Souhaitez-vous offrir une place de choix aux créations contemporaines ? Quelle sont les clefs pour la réussite d’une telle production ?

Nous allons chercher à en faire beaucoup, vous verrez lorsque je présenterai notre première saison ! Pour toucher le public, il faut être actuel, donc pour une nouvelle création je ne choisirai pas des thèmes vus et revus tels qu’Hamlet ou Phèdre. Je vais chercher des problématiques de nos jours, pour intéresser les gens en abordant des thèmes qui les touchent. La qualité globale de la production est bien sûr l’élément clef du succès d’une création.
J’aime le risque car je pense qu’il rend un projet intéressant. Je ne suis pas sûr que Genève aime le risque, mais c’est moi qui le prendrai et à Genève de découvrir ce que j’ai à lui offrir, céder à la curiosité, aller voir les pièces. Bien sûr, il est plus difficile de remplir la salle lors d’une création contemporaine, mais heureusement la presse est là et en parle.

En quoi cela est-il un challenge par rapport aux grands classiques ?

Le Grand Théâtre est une marque qui peut être perçue comme élitiste et vieillissante, une marque de qualité qui ne se destine qu’à quelques uns. Ce phénomène n’a pas été assez combattu au cours des vingt dernières années. Nous allons y travailler, mais cela ne se fera pas en un jour. J’ai quelques projets dans la poche qui ont pour vocation d’ouvrir l’institution ; cela prendra du temps. Si le Grand Théâtre devient un lieu où l’on sait que l’on sera surpris, inspiré et émerveillé, où l’on sait que l’on découvrira l’inconnu et l’enrichissant, alors on s’y rendra pour cela et non pour revoir un tube déjà vu dix fois et dont on connaît toutes les mélodies par cœur.

Ne craignez-vous pas qu’un souffle trop novateur érode un mécénat déjà vieillissant à Genève ? Comment assurer le financement d’une créativité au souffle nouveau ?

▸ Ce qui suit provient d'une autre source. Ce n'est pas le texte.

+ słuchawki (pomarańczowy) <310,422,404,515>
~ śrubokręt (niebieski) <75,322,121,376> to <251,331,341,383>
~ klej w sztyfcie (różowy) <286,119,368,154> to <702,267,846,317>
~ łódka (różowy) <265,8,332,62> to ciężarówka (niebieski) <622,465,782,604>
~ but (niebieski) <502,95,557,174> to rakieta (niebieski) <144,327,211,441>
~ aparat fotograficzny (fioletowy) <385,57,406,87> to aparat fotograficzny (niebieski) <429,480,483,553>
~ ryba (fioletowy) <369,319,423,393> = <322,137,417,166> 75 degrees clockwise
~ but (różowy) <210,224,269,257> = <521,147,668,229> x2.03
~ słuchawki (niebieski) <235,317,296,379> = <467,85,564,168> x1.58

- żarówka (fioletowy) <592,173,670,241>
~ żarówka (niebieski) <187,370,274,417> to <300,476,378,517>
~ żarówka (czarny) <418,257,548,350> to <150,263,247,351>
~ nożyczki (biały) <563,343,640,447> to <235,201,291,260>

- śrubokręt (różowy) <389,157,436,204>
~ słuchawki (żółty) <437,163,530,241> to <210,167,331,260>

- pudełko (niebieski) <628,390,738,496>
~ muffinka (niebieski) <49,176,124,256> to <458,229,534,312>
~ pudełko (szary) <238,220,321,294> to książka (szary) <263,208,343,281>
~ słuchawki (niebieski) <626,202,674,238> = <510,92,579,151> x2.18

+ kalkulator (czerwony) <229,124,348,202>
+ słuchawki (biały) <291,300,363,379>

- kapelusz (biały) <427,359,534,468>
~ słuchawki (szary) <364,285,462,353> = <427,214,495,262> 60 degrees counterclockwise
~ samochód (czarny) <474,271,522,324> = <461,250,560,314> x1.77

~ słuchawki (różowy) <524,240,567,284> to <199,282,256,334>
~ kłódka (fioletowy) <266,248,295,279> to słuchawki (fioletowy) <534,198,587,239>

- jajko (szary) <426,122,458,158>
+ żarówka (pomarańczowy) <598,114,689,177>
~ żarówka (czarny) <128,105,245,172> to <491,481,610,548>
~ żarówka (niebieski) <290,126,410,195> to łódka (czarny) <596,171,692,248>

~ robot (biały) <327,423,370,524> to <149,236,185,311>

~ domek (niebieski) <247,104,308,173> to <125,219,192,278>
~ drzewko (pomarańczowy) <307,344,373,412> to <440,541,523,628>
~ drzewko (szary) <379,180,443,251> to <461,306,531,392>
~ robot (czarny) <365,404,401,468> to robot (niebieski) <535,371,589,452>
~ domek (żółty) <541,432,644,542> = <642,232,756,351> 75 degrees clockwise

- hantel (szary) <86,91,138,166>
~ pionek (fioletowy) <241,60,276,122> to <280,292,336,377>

Cela demande beaucoup de travail. Aujourd’hui, lorsqu’on pense au mécénat genevois, c’est surtout à certaines familles qui accord un précieux soutien depuis toujours. Mais si, chez ces mécènes privés, les parents sont très généreux, la continuité n’est pas assurée par la génération suivante qui, bien qu’elle connaisse et ait fréquenté l’opéra, ne s’y intéresse plus. Nous devons donc être attentifs aux nouvelles tendances afin d’attirer de nouveaux sponsors tels que des entreprises privées, banques, etc. Bien sûr, ils ne veulent pas financer des routines : ils veulent des projets. C’est en portant de tels projets qu’on attire des fonds privés et qu’on élargit le soutien du public. Alors qu’en restant une institution élitiste, on court le danger de perdre même nos soutiens publics dans les années à venir.